Les éléments transmis sur l’intimé ne permettent pas de démontrer l’insolvabilité de l’entreprise pouvant justifier des conséquences manifestement excessives pour les appelants.
Il résulte de ce qui précède que la radiation ne constitue pas une mesure disproportionnée eu égard au but poursuivi à savoir l’exécution immédiate de la décision de première instance qui a évalué le préjudice de l’intimé à 20% du montant net de la vente.
Il sera fait droit à la demande de radiation et la demande de fixation sera écartée comme étant sans objet.

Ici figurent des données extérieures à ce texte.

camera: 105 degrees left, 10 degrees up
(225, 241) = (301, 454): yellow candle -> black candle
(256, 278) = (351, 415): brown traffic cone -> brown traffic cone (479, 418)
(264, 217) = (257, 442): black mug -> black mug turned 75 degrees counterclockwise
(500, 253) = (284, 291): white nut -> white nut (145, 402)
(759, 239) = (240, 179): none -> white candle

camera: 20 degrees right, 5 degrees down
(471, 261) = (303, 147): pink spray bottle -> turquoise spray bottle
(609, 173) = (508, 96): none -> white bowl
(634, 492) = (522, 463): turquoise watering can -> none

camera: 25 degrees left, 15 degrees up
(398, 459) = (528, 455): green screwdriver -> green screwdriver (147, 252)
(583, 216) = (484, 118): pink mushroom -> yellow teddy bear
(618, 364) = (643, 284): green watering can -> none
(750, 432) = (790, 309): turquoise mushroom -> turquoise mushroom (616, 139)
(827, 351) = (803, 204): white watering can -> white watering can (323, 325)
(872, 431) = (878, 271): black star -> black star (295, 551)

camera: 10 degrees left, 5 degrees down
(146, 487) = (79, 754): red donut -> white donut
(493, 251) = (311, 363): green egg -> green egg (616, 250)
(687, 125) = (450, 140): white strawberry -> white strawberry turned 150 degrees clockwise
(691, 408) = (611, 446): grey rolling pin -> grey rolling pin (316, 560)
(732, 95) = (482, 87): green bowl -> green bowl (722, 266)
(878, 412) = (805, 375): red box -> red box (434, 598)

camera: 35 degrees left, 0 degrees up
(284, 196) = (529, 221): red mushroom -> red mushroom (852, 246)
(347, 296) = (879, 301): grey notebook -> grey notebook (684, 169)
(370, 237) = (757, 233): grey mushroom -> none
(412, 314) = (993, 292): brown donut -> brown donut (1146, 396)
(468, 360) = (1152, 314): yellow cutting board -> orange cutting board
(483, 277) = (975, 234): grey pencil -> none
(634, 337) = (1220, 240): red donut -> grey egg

— Sur la demande de communication de pièces sous astreinte
Compte tenu de la radiation pour défaut d’exécution de l’affaire du rôle, cette demande est sans objet.
Il appartiendra le cas échéant aux appelants de ressaisir le conseiller de la mise en état de cette demande si toutefois l’affaire est réinscrite.
— Sur l’article 700 du code de procédure civile et les dépens :
L’équité commande de ne pas laisser à la charge de l’intimé ses frais de défense.
La SARL Macan, Mme [Y] [F], M. [D] [O], M. [I] [O] et M. [U] [O] seront condamnés aux dépens de l’incident ainsi qu’au paiement d’une somme de 1.800 euros sur le fondement de l’article 700 du code de procédure civile.
PAR CES MOTIFS :
Nous, Annette Dubled-Vacheron, magistrat chargé de la mise en état, assistée de Valérie Souillat greffière, statuant par ordonnance contradictoire, mise à disposition au greffe ;
Ordonnons la radiation du rôle de l’affaire, inscrite au répertoire général sous le numéro 24/01242, faute d’exécution par la SARL Macan, Mme [Y] [F], M. [D] [O], M. [I] [O] et M. [U] [O] de la décision dont appel ;
Disons que la réinscription de cette affaire au rôle de la cour se fera, sauf constat de péremption, sur justification de l’exécution par la SARL Macan, Mme [Y] [F], M. [D] [O], M. [I] [O] et M. [U] [O] de la décision attaquée ;
Rappelons que le délai de péremption court à compter de la notification de la décision ordonnant la radiation et qu’il est interrompu par un acte manifestant sans équivoque la volonté d’exécuter la décision attaquée ;
Constatons que les demandes de fixation et de communication de pièces sont sans objet du fait de la radiation ;
Condamnons SARL Macan, Mme [Y] [F], M. [D] [O], M. [I] [O] et M. [U] [O] à payer à la SAS DACOS & [O] ASSOCIES la somme de 1.800 euros au titre de l’article 700 du code de procédure civile ;
Condamnons le SARL Macan, Mme [Y] [F], M. [D] [O], M. [I] [O] et M. [U] [O] aux dépens.